Aquela casa tinha uma história, e a recordação dessa história prendia-se à lembrança de fatos que a tinham antecedido na memória do padre; e não podia acudir-lhe sem que primeiro viessem pela ordem do tempo os acontecimentos que a haviam originado. Quem a contaria? Que série de fatos a tornara necessária? A recordação dessa história lhe daria a razão de ser da sua estada naquela cama e naquele quarto? Os fatos do passado lhe vinham vindo pouco a pouco à memória, porém sem ordem nem clareza, intercalando-se o que vira com o que lhe haviam contado, o que observara com o que ouvira. Faltava-lhe o nexo dos acontecimentos. Via-se na situação de quem lesse o último capítulo duma narrativa sem ter lido os primeiros.
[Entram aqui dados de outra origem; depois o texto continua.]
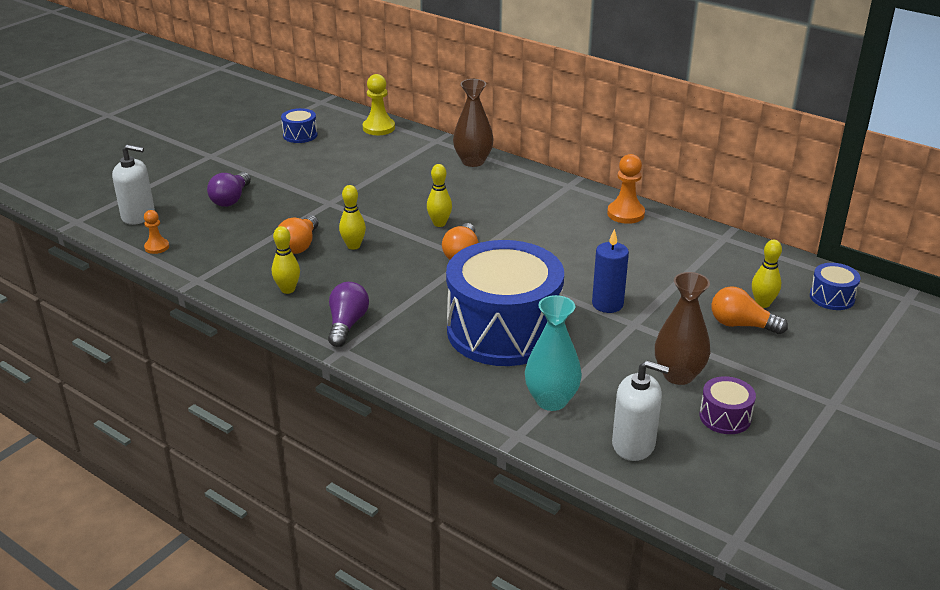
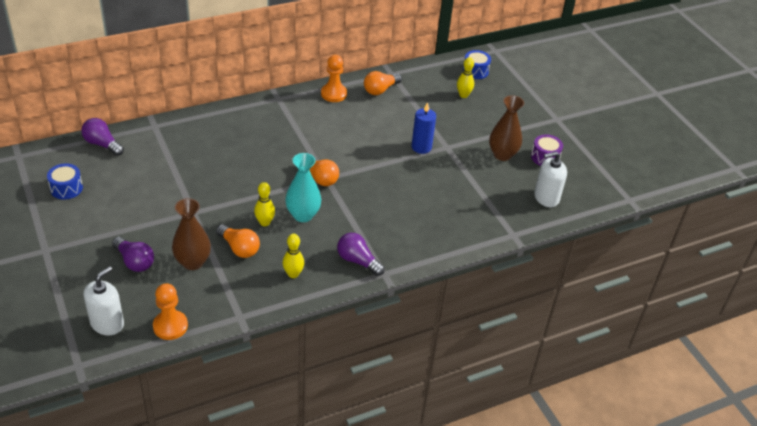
camera: 65 degrees left, 10 degrees up
(157, 247) = (170, 326): orange pawn -> orange pawn, size x1.63
(379, 128) = (102, 144): yellow pawn -> purple light bulb
(439, 223) = (272, 172): yellow bowling pin -> none
(473, 161) = (204, 123): brown vase -> brown vase (193, 262)
(503, 331) = (416, 198): blue drum -> none
(551, 400) = (492, 209): turquoise vase -> turquoise vase (303, 215)
(633, 444) = (546, 197): white soap dispenser -> white soap dispenser turned 150 degrees counterclockwise
(741, 325) = (476, 112): orange light bulb -> orange light bulb (380, 90)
Não conseguiria jamais coordenar as suas reminiscências, evocar os fatos do passado mais antigo sem que a percepção do presente ou a lembrança do passado mais recente se lhes interpusesse, para desviar-lhe a atenção e obscurecer-lhe a memória? Faria um esforço de abstração, e para a completar, fecharia os olhos, a fim de não ver o quarto, as paredes caiadas, o ladrilho lavado, as imagens dos santos penduradas em quadros de pau pintado de preto.
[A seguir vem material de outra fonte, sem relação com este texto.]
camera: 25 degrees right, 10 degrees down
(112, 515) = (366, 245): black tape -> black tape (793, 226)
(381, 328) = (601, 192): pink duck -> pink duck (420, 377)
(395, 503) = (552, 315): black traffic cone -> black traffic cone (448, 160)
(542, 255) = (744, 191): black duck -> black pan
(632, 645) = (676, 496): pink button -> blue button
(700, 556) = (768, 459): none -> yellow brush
E então, lucidamente as recordações lhe foram chegando, em ordem, concatenadas, como uma história que lhe tivessem contado. Primeiro, de súbito, nas trevas, procurando remontar-se ao mais longínquo passado, via-se ajoelhado, olhos para o céu numa fervorosa prece, esperando o golpe que lhe deviam dar João Pimenta e Felisberto enquanto o Macário corria para o porto...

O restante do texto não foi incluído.